Gramin Urja Cooperative will prepare the nation to shift it from SDG to ESG  transition.With over 240 million people still living in energy poverty worldwide, the Gramin Urja Cooperative turns villages into prosumers—producers and consumers—of solar, biogas, and CBG energy. It localizes energy grids, reduces emissions, and ensures that the clean energy revolution doesn’t bypass the poor—but is led by them.

These five cooperatives reflect the larger vision of the Ministry of Cooperation’s 54 proposed reforms, from ease of registration and digitalisation to capacity building and financial access. But reforms don’t work from files alone. They need feet on the ground, hands in the soil, and hearts in the mission. That’s what this model delivers: one framework, five cooperatives, many solutions, deeply rooted, widely spread.

To take this mission beyond the economy into the soul of the nation, the event also launched the Football Tournament “From Grassroots to Greatness”. The game isn’t just about scoring goals, it’s about instilling discipline, unity, and confidence in rural youth. Inspired by Swami Vivekananda’s timeless message—that strength and spirit go hand in hand—this tournament reflects the emotional and moral bedrock of the cooperative movement.

And the energy won’t stop here. Shri Manish Shanghani, Chairman of WCOOPEF’s Campus Cooperative Wing, kicked off the Campus Cooperative Campaign—starting from Bihar and moving across 500 campuses nationwide. The aim is to embed cooperative thinking into youth consciousness—creating not just job seekers, but job creators, community leaders, and changemakers who will lead Bharat into a self-reliant future.
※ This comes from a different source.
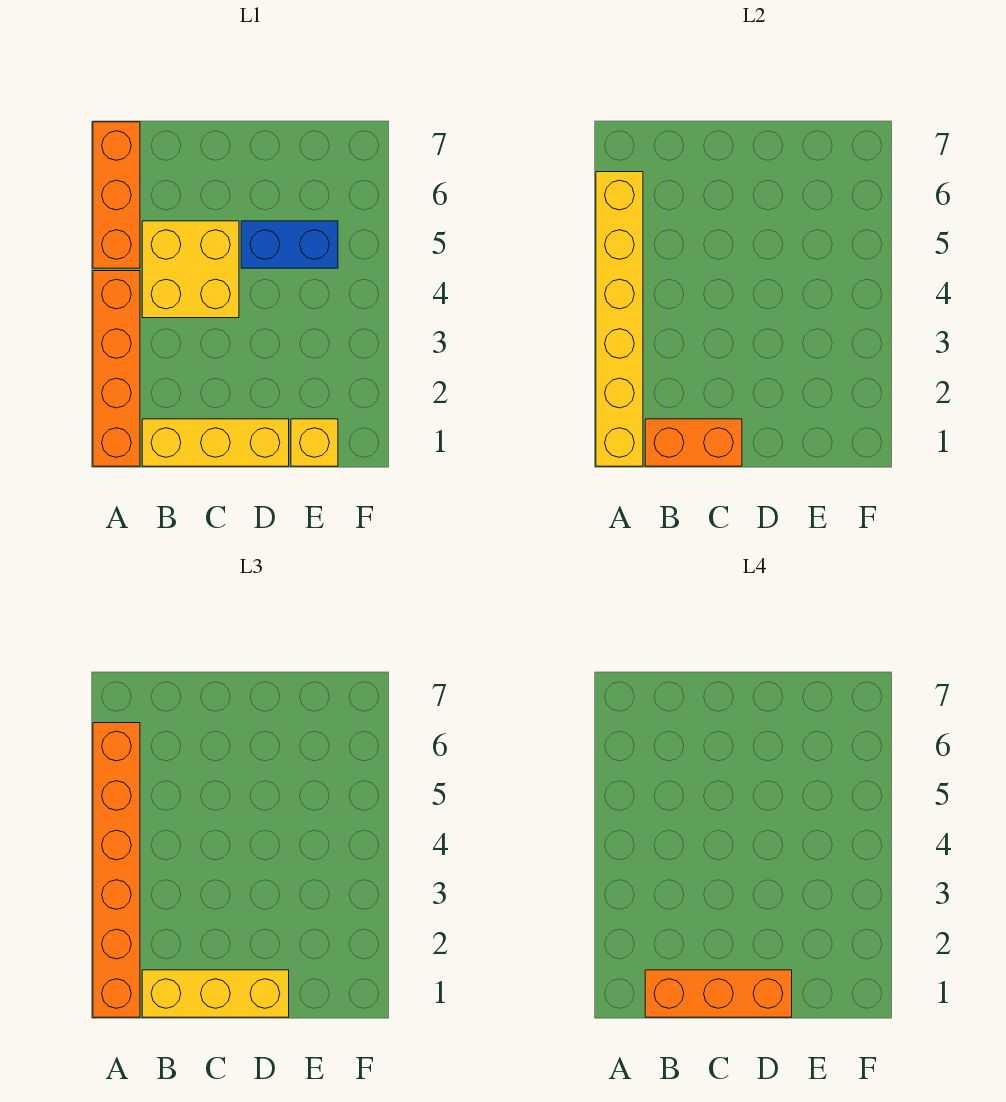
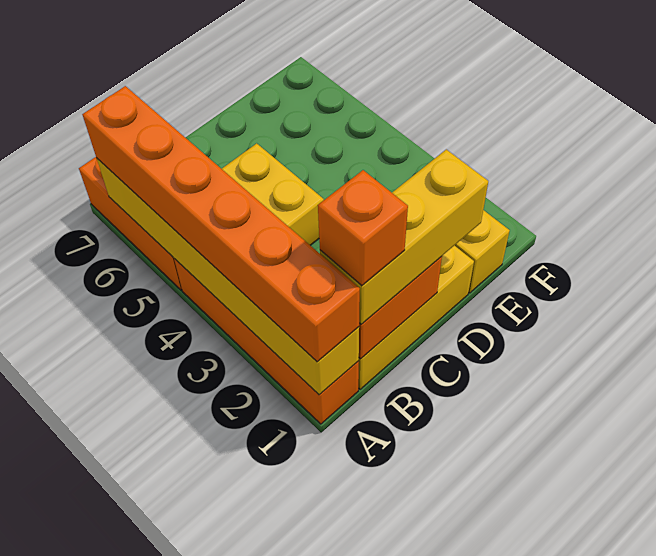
orange brick B1:D1 level 4 -> orange brick B1 level 4
blue brick D5:E5 level 1 -> none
To consolidate this momentum, WCOOPEF has organized  a Series of  roundtables with wider participation of practioner which culminated  to five sector-specific Panchayats in Mithila Haat—each focused on water, energy, maize, Makhana, and horticulture. These aren’t just meetings, they’re people’s policy platforms, where grassroots wisdom meets institutional support. The result? A Cooperative Economic Zone—with federated clusters, youth innovation hubs, and region-wide planning to drive inclusive growth with cooperative strength.

A Visionary Conclusion: From Cooperative to Constitutional

Speaking at the event, Shri Binod Anand reminded the gathering that this isn’t just a development model—it’s a constitutional duty. “Every farmer, every woman, every youth deserves not just a price—but a place at the table. A right to own, to decide, to grow.” These cooperatives, he said, transform the farmer from a seller to a shareholder, from a price-taker to a price-maker.

This is not charity. It is Nyaya (justice), Samanta (equality), and Gaurav (dignity) in action. It’s about grounding the Paanch Pran vision of the Hon’ble Prime Minister—and doing it not with slogans, but with systems. What began in Mithila is not limited to Bihar. It is a template for Viksit Bharat@2047, where the village is not left behind—but leads the way.

From cooperative laws to cooperative lives—from paper reforms to people’s power—the revolution has begun. And it carries with it the dreams of millions, stitched together by sweat, solidarity, and shared purpose.